Creating Executable Jars With Clojure
Clojure is a superb new-ish lisp for the JVM that is quickly becoming my preferred hacking playground. As with any new language, as soon as you write anything worthwhile, you want to figure out how to distribute it. In Clojure’s case, even though Clojure is functional and is dynamically compiled, the process of creatng an executable jar isn’t too bad. I outline it here for reference:
- Create the application directory structure. For this example, I’m using org.etherplex.example.JarExample. I’m going to make a project directory called simply “project”. I’m assuming Linux/OS X here, Windows users need to adjust this or install Cygwin.
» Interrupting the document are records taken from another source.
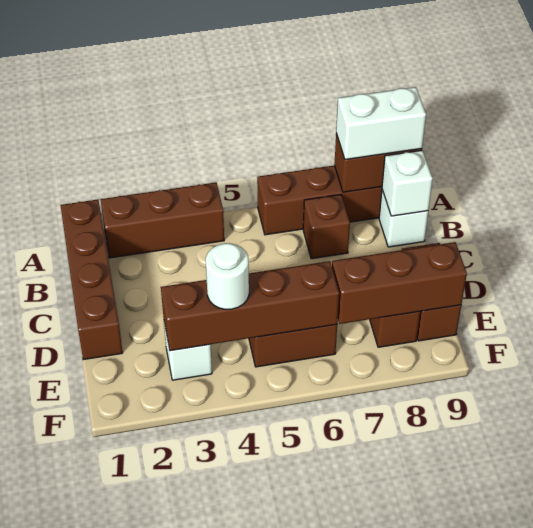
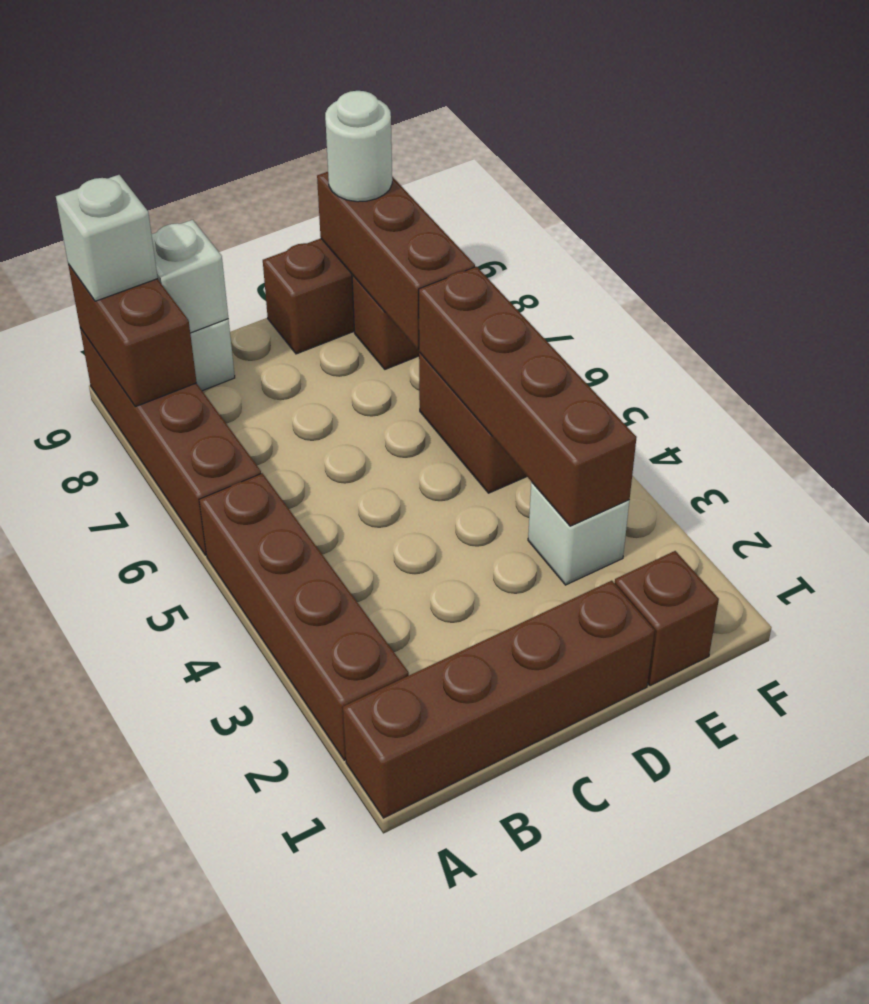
brown brick A2:A4 level 1 -> brown brick A2:A5 level 1
white brick A8:A9 level 3 -> white brick A9 level 3
brown brick B7 level 1 -> brown brick E1 level 1
white round brick E4 level 3 -> white round brick E9 level 3

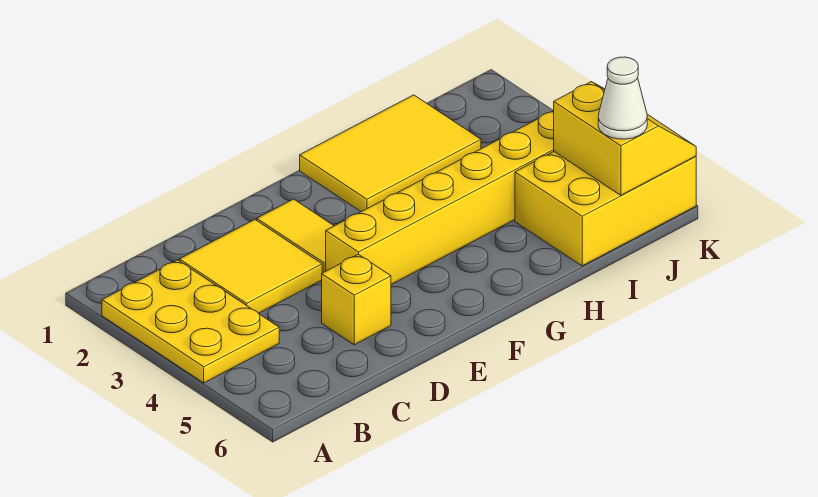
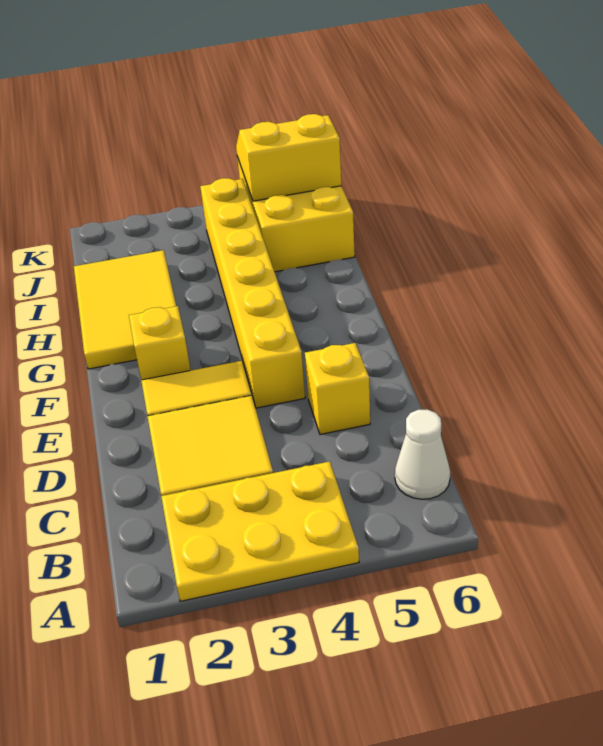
none -> yellow brick F2 level 1
white cone J6 level 3 -> white cone B6 level 1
mkdir -p project/org/etherplex/example
- Create your application in Clojure, creating a main method that is named properly. For this example, I used a file called JarExample.clj. It resides in the project/org/etherplex/example folder.
(in-ns 'org.etherplex.example)
(clojure/refer 'clojure)
(def JarExample-main (fn [& args] (println "This is an example application!")))
If we want to have our “main” class be called JarExample, then in clojure, we need to define a function called JarExample-main. In general, Clojure will look for methods of a class in the same package as that class, and will use the form TheClass-methodName to locate the proper class.
- Now we need to create a stubbed .class file that will dispatch method calls to our Clojure file. The easiest way to do this is to use the REPL. I start the REPL in the directory that is the parent of my project directory. In this case, that’s my home directory.
cd ~
java -jar path/to/clojure.jar
Now that we are in a Clojure REPL, we can create our class stub:
(gen-and-save-class "project" "org.etherplex.example.JarExample" :main true)
First, we specify the path that contains our files (“project”) and then the fully qualified class we want to create. We also specify a flag that indicates that we want Clojure to create a main method that dispatches out to the Clojure file we created in Step 2.
- Unpack clojure.jar so you can include its contents in your jar file. We need to make sure our jar has all the dependencies in it so it is easy to distribute.
cd ~
unzip path/to/clojure.jar
mv clojure project
- Now we need to create a manifest file for the jar so Java know to execute JarExample.class. This is the contents of a file called manifest.txt that I put in my project directory.
Main-Class: org.etherplex.example.JarExample
Class-Path: .
It is vital that this file have a trailing newline!
- Finally, we can create our jar file:
cd ~/project
jar cmf manifest.txt myjar.jar clojure org
And execute it with:
java -jar myjar.jar
This will create a jar file that contains clojure and your code, and will interpret/compile your .clj file on the fly and run it. Good luck!